Life- the greatest bully
April 28, 2009
News from CNN speaks of an eleven-year old boy who allegedly committed suicide in his own home. The cause of the suicide says media is repeated bullying in school. Despite the healthy relationship the boy has with his family, the pressure of school bullying must’ve been too much for him to handle and lead him to such an act.
Just like in the
I can say that as a former bully victim, it’s not easy knowing that somehow, somewhere, sometime, these people would pounce on you, push you around and pinpoint the ultimate trip against you. Those conventional bullies who use brute force to get what they want, money, assistance to test questions, and all sorts of gratifications are a tough thing to go against in my Elementary and High School days. There are also those unconventional bullies whose use of sharp words and piercing insults prove to be an irritant everyday. I found out that whenever I went silent; they’d prey on me more and make me feel like I’m even more of a loser. However, time came that I had enough and I fought against this sort of stereotypic mess I was accustomed to. In order to fend off the conventional bullies, I studied martial arts, particularly Taekwondo and a bit of Jiujutsu from my dad (who beat me up most of the time anyway, so there). My days as a varsity Taekwondoin proved to be a successful deterrence to their physical torture of my person. Of course, this did not stop their verbal trips against me, so I busied myself in my childhood passion—paleontology. I also studied basic biology and environmental science, which helped me get my mind off their destructive prose and careless slurs. However, something in me was not satisfied, I thirsted for vengeance so badly, for retribution. So in college, I joined the Taekwondo varsity team and eventually, the greatest circle of friends I’ve ever made, the Lyceum Debate Society. All the while I thought I could get back at these bullies by telling them who I became and what I was able to accomplish, suddenly, all that want and thirst for retribution disappeared. I was where I want to be. I felt safe. I guess that’s what I wanted all along.

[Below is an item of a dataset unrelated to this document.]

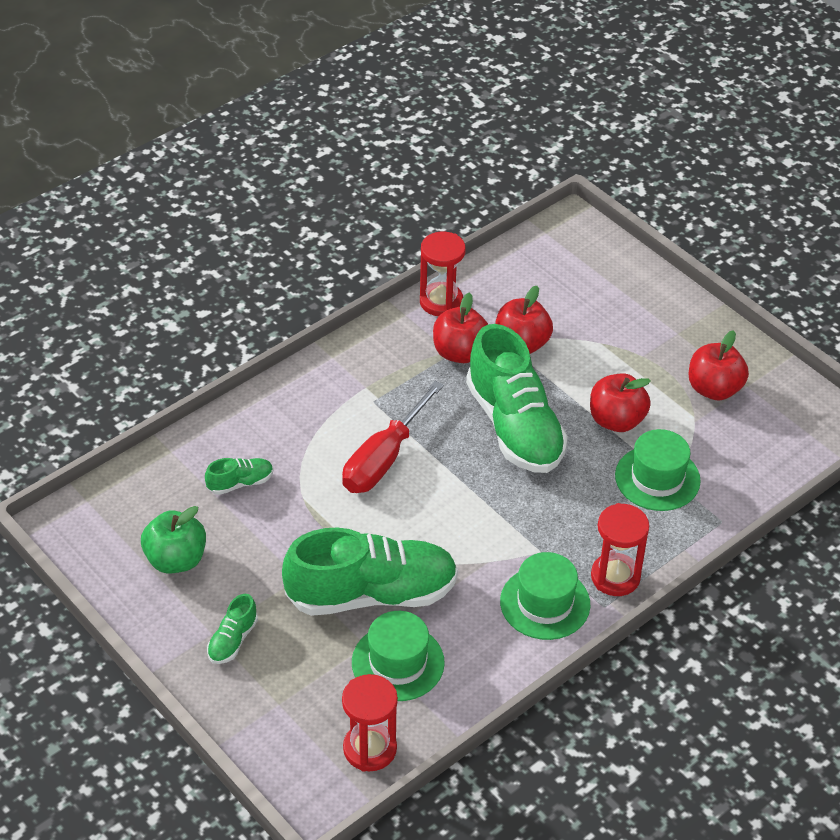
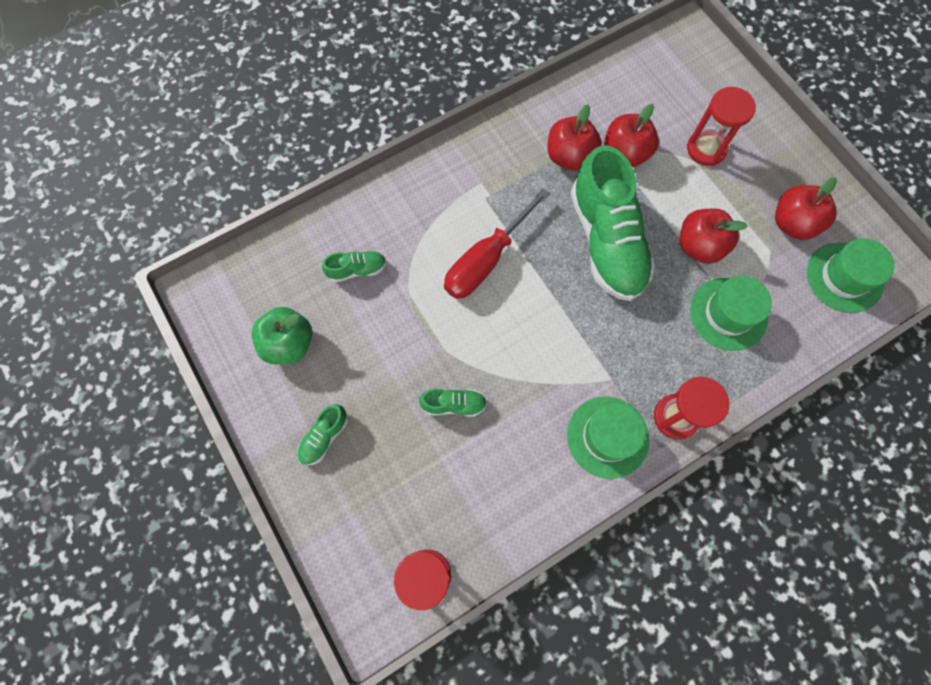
camera: 10 degrees right, 25 degrees up
(371, 594) = (453, 404): green shoe -> green shoe, size x0.42
(398, 662) = (466, 483): green hat -> green hat (844, 277)
(441, 302) = (560, 101): red hourglass -> red hourglass (706, 149)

Now, however, I face the toughest bully I’ve ever seen—Life. Life can be so deceitful sometimes; it can be gracious and unforgiving, generous and unfair. Although I agree that life can be good sometimes, most of the time, you can die out there. I proved that in my search for a job just a few days ago. I saw people working their asses off for a living, staying in long lines in order to apply for a job and get rejected in the end. I was disheartened knowing that somehow, somewhere, I may be rejected. How can I go against such a formidable opponent?
Then, in an epiphany in the form of a corny flashback featuring my Taekwondo falls and glory moments, debate disasters and strokes of genius, Manny Pacquiao and Rocky fights, Spartan courage and shields, Naruto hormonal outbursts and instrumentals that raise your fighting spirit, I realized that I’m being taught to stand up against it all—to never give up.
Also, I learned this lesson, if life bullies you, go to your Dad. He’ll tell you what to do, or at least, somehow, if you make the right choices, everything will be okay.